Dr Rina Dutta, Senior Clinical Lecturer, King’s College London (KCL) & Consultant Psychiatrist, said:
“The researchers have used data collected about almost 7,000 US adolescents to find out if time spent using social media is associated with mental health problems in young people. It is a timely research project, with realistic conclusions based on solid data collection from a nationally representative group of adolescents in USA.
“A major strength of this study compared to previous research is that the researchers took into account mental health problems the young people already had a year prior to the measurement of social media use. This largely overcomes the ‘what came first – mental health problem or high social media use?’ question.
“The group also showed a relationship between how much social media was being used and its overall relationship with adolescent mental health when checked a year later. More social media use was linked to poorer self-reported mental health symptoms. The self-reported nature of ‘probable’ mental health disorder is important to bear in mind, as not all these adolescents had come to the attention of mental health services, nor would they need mental health care.
“One of the main drawbacks stems from the fact that the study was not set up to answer this question about social media. The researchers therefore only had only one ‘broad brush’ question about typical daily use to analyse. We all know from personal experience that our social media use can vary a lot each day and it may not be self-reported ‘average’ use that is most relevant. Other features, like when social media use happens (is it during the day or late at night) and on what platforms, might be much more important and were simply not studied here.
“The young people also had to choose from answers of none, up to 30 minutes, more than 30 minutes, up to 3 hours, more than 3 hours, up to 6 hours and more than 6 hours. This means the punchline of the paper being based on 3 hours is only because that was the cut off the researchers used. Other studies have concluded that less than two hours screen time is better for thinking and overall well-being in young people. Live passive collection of time spent on social media will be more accurate and improve conclusions that can be drawn in studies in the future. Other researchers have also emphasised the importance of uninterrupted sleep and daily moderate to vigorous physical activity which sets social media use in context.
“The authors have not overspeculated however and acknowledge the simplicity of how they measured social media use and how it does not show what the nature of the usage was. They think this might explain why there was no difference in the relationship between social media and mental health symptoms for males compared to females. The researchers are also responsible in the way they report their results about the proportion of adolescents with mental health symptoms that could be attributed to overuse of social media among the entire population. They say this is based on two huge assumptions: that social media use is definitely causing the problems and that there are no alternative explanations. They have not based a headline finding on these proportions, explaining instead that trial data is needed.
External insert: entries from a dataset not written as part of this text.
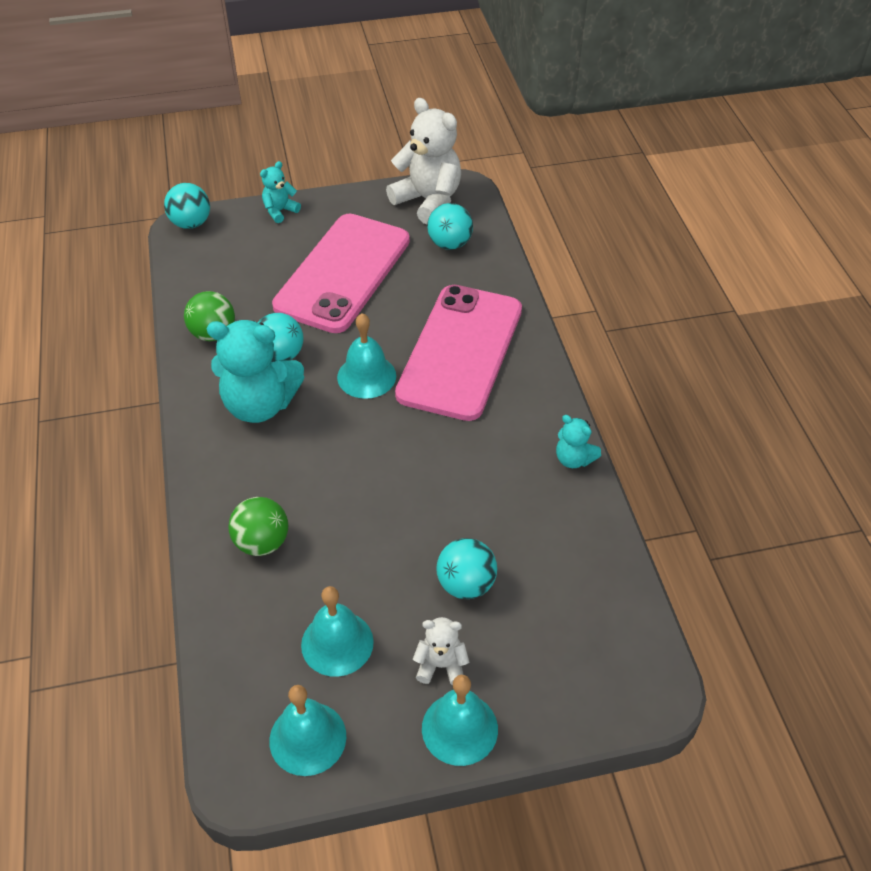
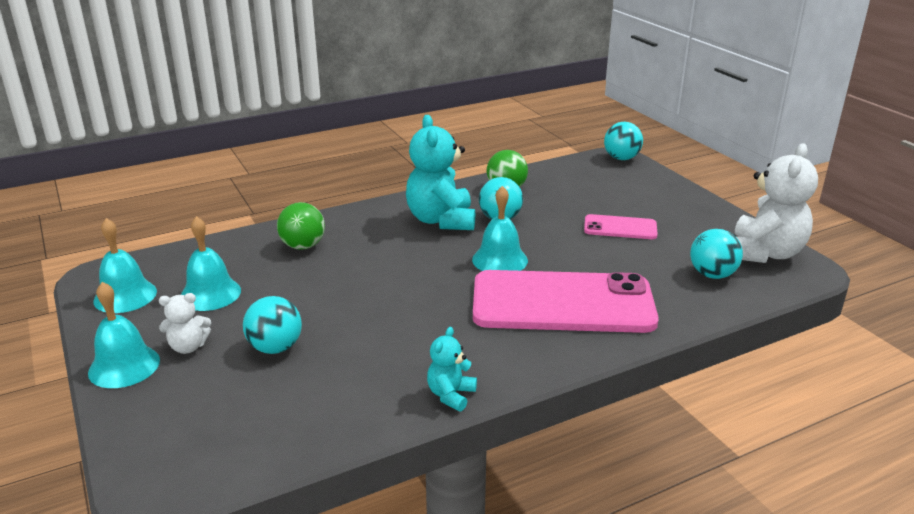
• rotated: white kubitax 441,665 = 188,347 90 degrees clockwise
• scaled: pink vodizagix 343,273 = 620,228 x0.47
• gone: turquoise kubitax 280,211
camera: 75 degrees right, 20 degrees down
Social media use is also rapidly changing over time. Although the researchers mention 2018 Pew poll data that said 95% of US adolescents had access to a smartphone, the data on social media were collected from October 2014-15 and even then, social media use was not quite so widespread.”
‘Associations Between Time Spent Using Social Media and Internalizing and Externalizing Problems Among US Youth’ by Riehm et al. was published in JAMA Psychiatry at 16:00 UK time on Wednesday 11 September.
Dr Rina Dutta: “I have received funding from MRC/MRF to conduct a study of smartphone use, social media and self-harm among young people.”